Please find a copy below of our proposed EBA. I am asking you to vote for the agreement on 9 and 10 December 2019. This will be secret ballot. [sic]

Brent Wallis our store an will come to each site with a locked key box and will ask eligible Tyrone votes to place a yes or no in the ballot box, your name will be then ticked off from the eligible votes roll.

The box will be opened at 9am on the 11th December 2019 at Tyrone’s offices at 7 Dagleish street Thebarton. Brent Wallis and Paul Andriske will be witnesses for Tyrone employees. A representative from the union side is encouraged to attend as a witness.

The roll will be put together from permanent, casual and apprentice Tyrone staff eligible to vote on the 9 or 10 December 2019 [sic]

I’ve outline [sic] the changes with clause numbers for your easy review, if there is anything unclear please contact a member of the negotiating team listed above. (Amanda is listed for hard copy requirements)

I believe I’ve met most of the employees aspirations in this agreement

Briefly the 5 main points are:

1. Income protection.

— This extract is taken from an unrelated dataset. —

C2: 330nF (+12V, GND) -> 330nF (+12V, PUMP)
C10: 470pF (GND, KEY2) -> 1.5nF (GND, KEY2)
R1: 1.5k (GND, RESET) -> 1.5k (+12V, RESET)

With JLT

2. Wage increase of 10% over 4 years.

3. Living away from home allowance increases.

4. Clarification of inclement weather.

5. Increase in fair allowances.

There is another 24 positive points that are all listed in the accommodating [sic] cover letter.

I want this thing done now (not drag on) so we can move on next year, so I am willing to pay the monetary increases from 15 December 2019 provided we have a positive vote.

More details are in the accompanying cover letter please read thoroughly before voting.

I encourage all eligible persons to vote as this is a good agreement that will hopefully enable Tyrone to win work for you the workers and secure employment for the life of the agreement.”

[28] Mr Carrol and Mr Joel Norman (who did not submit a statement or give evidence) held three meetings with employees on 21, 22 and 23 October 2019 where the enterprise agreement was discussed and he explained the terms of the Agreement and the proposed changes to the Agreement. Mr Carrol’s statement contended that employees raised the issues of inclement weather, income protection, 26 hour working week, PPE and base rates of pay. A copy of a meeting agenda was submitted but did not include the ‘EBA comparison spreadsheet.’ 17 Mr Carrol’s diary notes18 were non-specific as to the matters discussed.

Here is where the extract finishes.